Swizzled Head-First Mapping for AI GPUs
- SHFM is a NUMA-aware scheduling strategy that remaps attention head tiles to the same chiplet, significantly boosting L2 cache efficiency.
- The technique optimizes multi-head attention by confining K/V matrix reuse within a single NUMA domain, reducing remote memory accesses and bandwidth bottlenecks.
- Evaluated on the AMD MI300X, SHFM achieves up to 1.50× throughput improvement and 90–96% L2 hit rates compared to traditional scheduling methods.

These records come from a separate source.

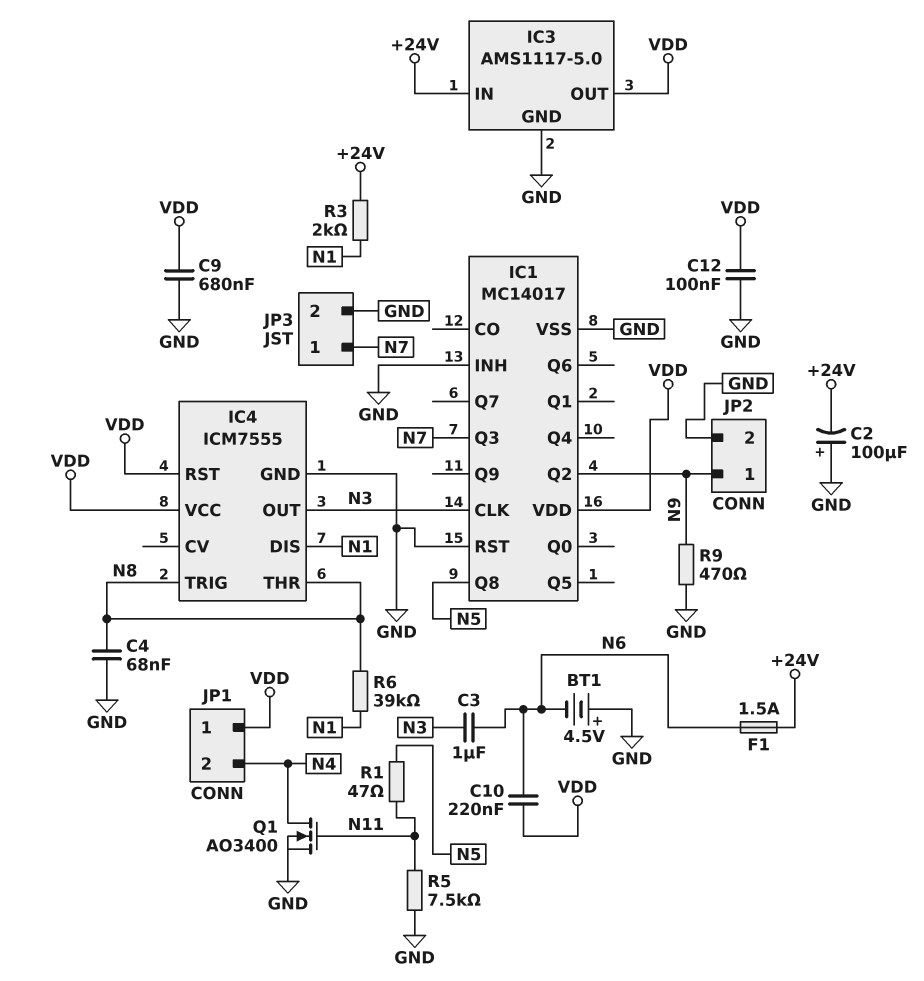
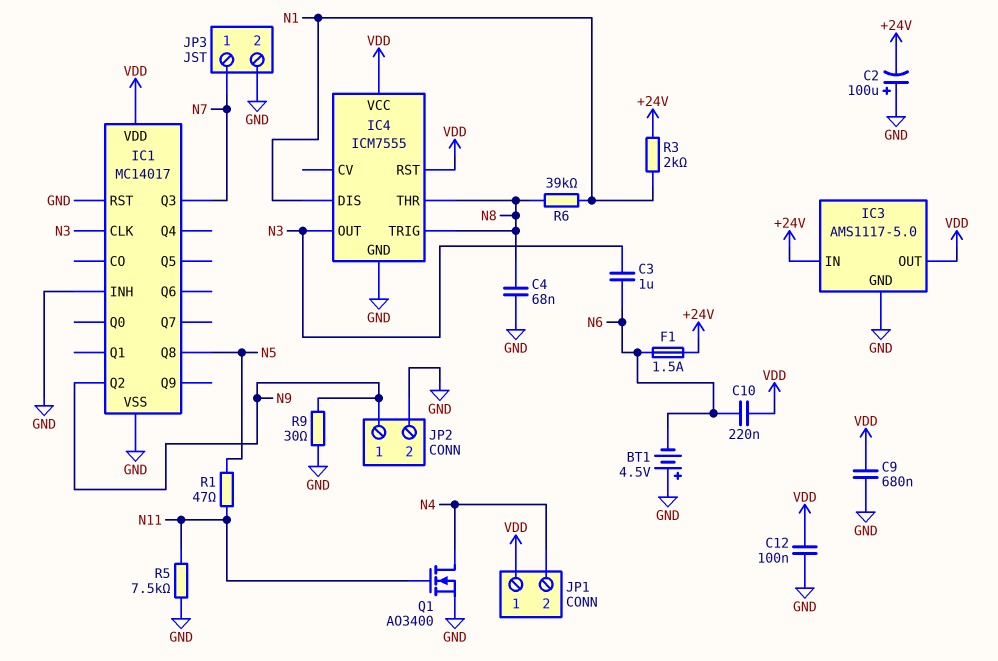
R9: 470 (GND, N9) -> 30 (GND, N9)

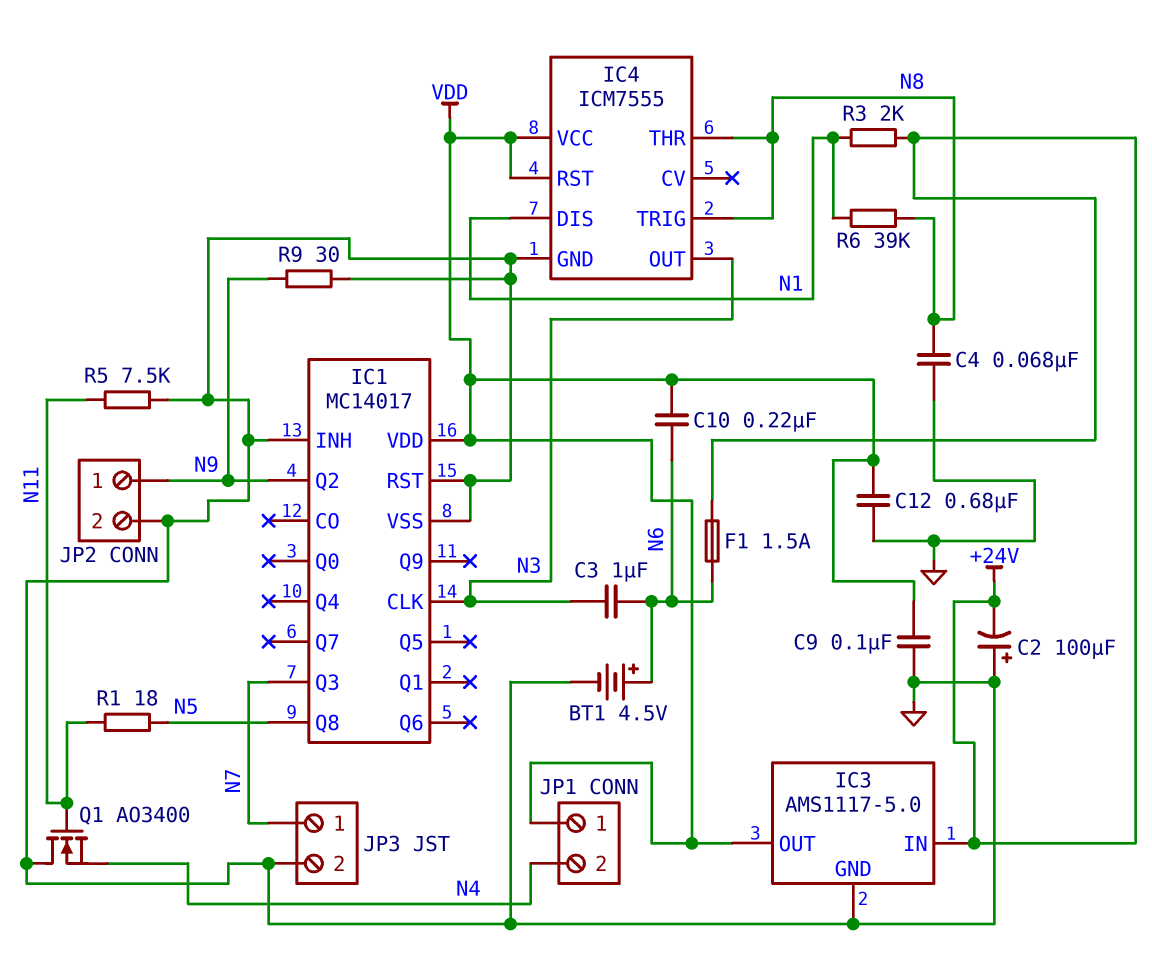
BT1: 4.5V (plus GND, minus N6) -> 4.5V (plus N6, minus GND)
C9: 680nF (GND, VDD) -> 100nF (GND, VDD)
C12: 100nF (GND, VDD) -> 680nF (GND, VDD)
Q1: NMOS AO3400 (G N11, D N4, S GND) -> NMOS AO3400 (G N11, D GND, S N4)
R1: 47 (N5, N11) -> 18 (N5, N11)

Swizzled Head-First Mapping (SHFM) is a NUMA-aware workgroup scheduling strategy designed to address non-uniform memory access (NUMA) effects on multi-chiplet AI GPUs, specifically in the context of large-scale attention workloads such as multi-head attention (MHA). SHFM remaps workgroups so that all tiles belonging to a given attention head are dispatched to the same GPU chiplet (NUMA domain or XCD), significantly improving L2 cache efficiency and end-to-end attention throughput. The technique was introduced and evaluated on the AMD MI300X platform, demonstrating substantive performance gains over state-of-the-art attention scheduling approaches (Choudhary et al., 3 Nov 2025).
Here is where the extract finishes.